We are seeing brands like Green & Blacks go to the likes of Cadbury, Body Shop to Loreal, Geldof toppling under his own ego and Zac joining the Conservatives. It could only get worse if George Monbiot joined the Countryside Alliance!

We need the likes of Zac outside government like no time in our history. Articulate, human and passionate individuals with the vision to see through the corporate gloss. It's depressing to see him packaged as gorgeous Green Wash.

Ken

Posted by: Anonymous Ken Finn at 1:37 PM  

OK, it's unfashionable to use the terms "right" and "left" any more, but you either believe that market forces can solve all our problems or you don't.

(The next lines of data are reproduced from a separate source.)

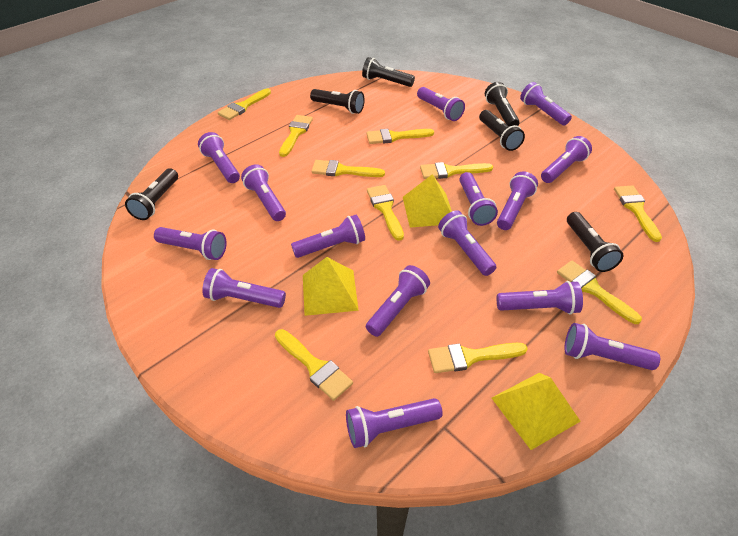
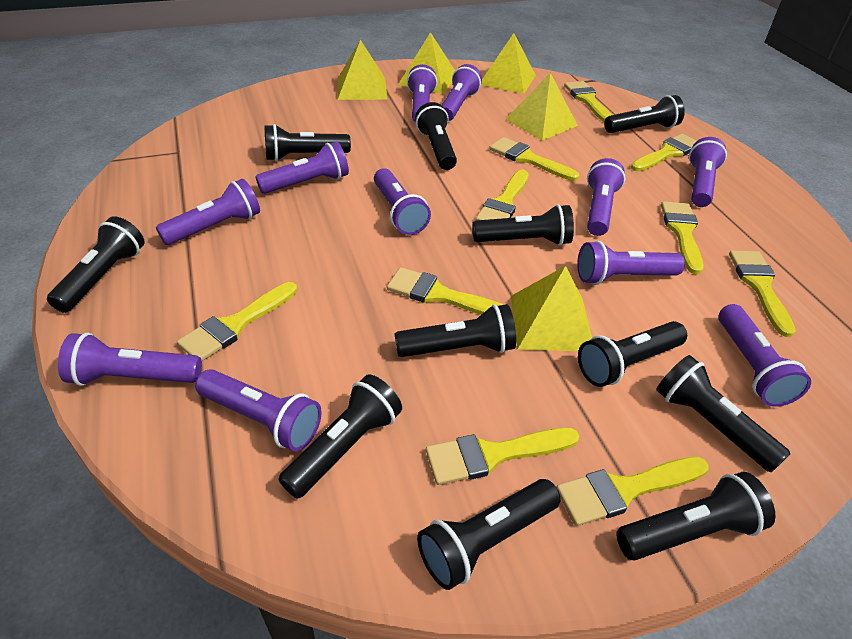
black flashlight: 6 -> 11
purple flashlight: 15 -> 11
yellow pyramid: 3 -> 5

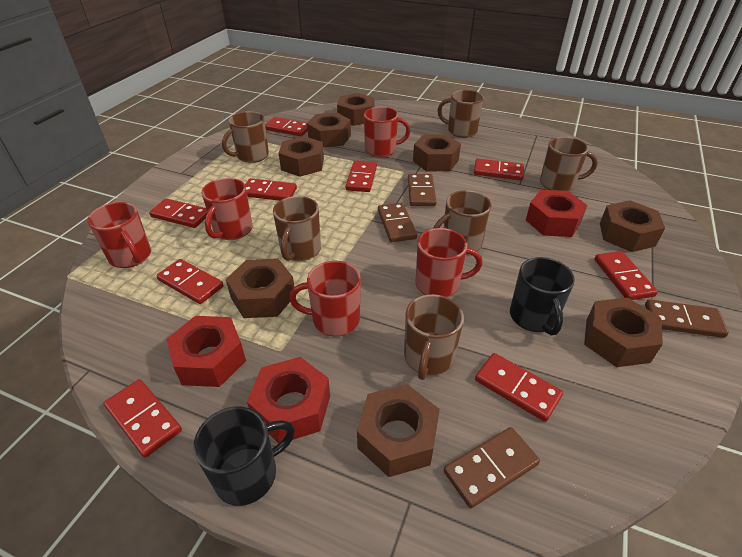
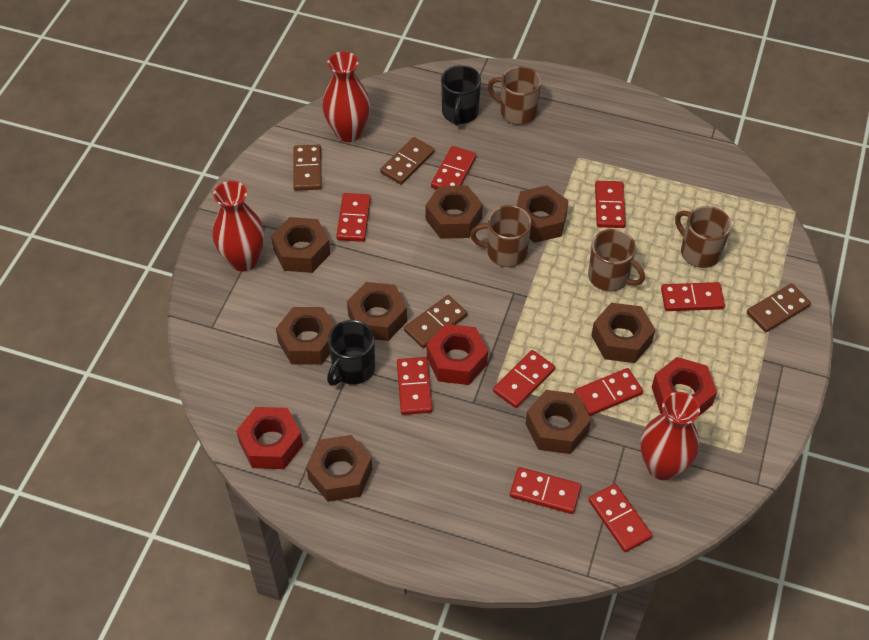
brown mug: 6 -> 4
red mug: 5 -> 0
red vase: 0 -> 3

I don't think we CAN solve the environmental crisis and still have people living on the streets, starving to death etc. All this stuff is inextricably linked and I'm therefore highly suspicious of greenies who are not also lefties.

Anyway, more to the point, what do the tory party hope to acheive by employing Zac? Surely they'll just have to keep ignoring his advice all the time - but then I suppose that's what parties usually do with consultants who don't give them the answers they wanted in the first place.

Alice xx

Posted by: Anonymous Anonymous at 1:58 PM  

Well, of course, our Dear Leader long ago jettisoned left and right, preferring instead to opt for the Third Way. This, however, turned out to be more, er, neoliberalism. So it is always useful to keep an eye on what the language is intended to disguise.

But traditional small-c conservatism, unlike the Thatcherism which killed it off, wasnot in favour of untrammelled markets at all. If anything it's a backward-looking, protectionist ideology (if it even is an ideology); feudalistic and class-bound, certainly, but with a recognition too that there is more to life than money, and that markets shouold be kept in their place.

Curiously enough, if you put an old-fashioned socialist in a room with an old-fashioned conservative, I suspect they would have more in common with each other than with their repective successors in the Tory and Labour parties, for
both of whom an unquestioning worship of markets and material 'progress' goes unexamined.